Multiphase Flows with Moving Interfaces and Contact Line—Constitutive Modeling

Abstract

A thermodynamic analysis, based on the muller–Liu thermodynamic approach of the second law of thermodynamics, is performed to derive the expressions of the constitutive variables in thermodynamic equilibrium. Non-equilibrium responses are proposed by use of a quasi-linear theory. A set of constitutive equations for the surface and line constitutive quantities is postulated. Some restrictions for the emerging material parameters are derived by means of the minimum conditions of the surface and line entropy productions in thermodynamic equilibrium.

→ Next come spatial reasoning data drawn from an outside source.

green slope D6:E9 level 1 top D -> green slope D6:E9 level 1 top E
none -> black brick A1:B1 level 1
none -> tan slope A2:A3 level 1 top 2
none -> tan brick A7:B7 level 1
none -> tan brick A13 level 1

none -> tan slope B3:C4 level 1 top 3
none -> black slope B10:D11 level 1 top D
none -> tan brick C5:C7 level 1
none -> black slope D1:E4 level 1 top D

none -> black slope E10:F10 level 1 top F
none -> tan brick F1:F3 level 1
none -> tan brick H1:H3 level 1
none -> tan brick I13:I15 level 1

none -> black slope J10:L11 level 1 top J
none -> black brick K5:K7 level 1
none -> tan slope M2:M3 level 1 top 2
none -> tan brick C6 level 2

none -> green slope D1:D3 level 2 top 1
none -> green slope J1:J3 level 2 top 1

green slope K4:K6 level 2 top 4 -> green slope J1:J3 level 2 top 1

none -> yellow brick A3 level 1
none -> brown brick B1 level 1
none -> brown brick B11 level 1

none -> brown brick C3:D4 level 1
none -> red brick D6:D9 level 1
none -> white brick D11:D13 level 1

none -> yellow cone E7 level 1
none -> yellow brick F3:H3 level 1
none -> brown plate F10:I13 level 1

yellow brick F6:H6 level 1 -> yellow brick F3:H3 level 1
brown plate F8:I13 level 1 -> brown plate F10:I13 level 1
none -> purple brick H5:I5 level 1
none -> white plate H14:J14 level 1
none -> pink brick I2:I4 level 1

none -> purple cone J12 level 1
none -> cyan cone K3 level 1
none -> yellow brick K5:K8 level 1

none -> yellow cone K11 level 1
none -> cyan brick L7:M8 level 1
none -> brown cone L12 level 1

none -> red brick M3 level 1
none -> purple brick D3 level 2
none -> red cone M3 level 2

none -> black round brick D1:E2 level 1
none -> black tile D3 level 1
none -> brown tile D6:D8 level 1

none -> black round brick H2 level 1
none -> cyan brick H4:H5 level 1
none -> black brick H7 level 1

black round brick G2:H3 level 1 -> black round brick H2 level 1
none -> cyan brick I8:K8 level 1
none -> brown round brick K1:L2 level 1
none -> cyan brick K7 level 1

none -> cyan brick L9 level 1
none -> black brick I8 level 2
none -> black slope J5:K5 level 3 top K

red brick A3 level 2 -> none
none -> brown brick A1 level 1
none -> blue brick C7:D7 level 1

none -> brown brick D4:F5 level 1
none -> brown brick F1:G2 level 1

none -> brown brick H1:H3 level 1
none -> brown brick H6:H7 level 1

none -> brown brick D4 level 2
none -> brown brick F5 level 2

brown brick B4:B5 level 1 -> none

Hence, a complete continuum mechanical model to describe excess surface and line physical quantities is formulated. Technically, in the exploitation of the entropy inequality, all field equations are incorporated with Lagrange parameters into the entropy inequality. In the process of its exploitation, the Lagrange parameter of the energy balance is identified with the inverse of the absolute temperature in the bulk, the phase interface, and in the three-phase contact line. Interesting results, among many others, are the Gibbs relations, which are formally the same in the bulk, on the interface and along the contact line, with the pressure in the compressible bulk replaced by the surface tension on the interface and by the line tension along the contact line, see (28.45), (28.87).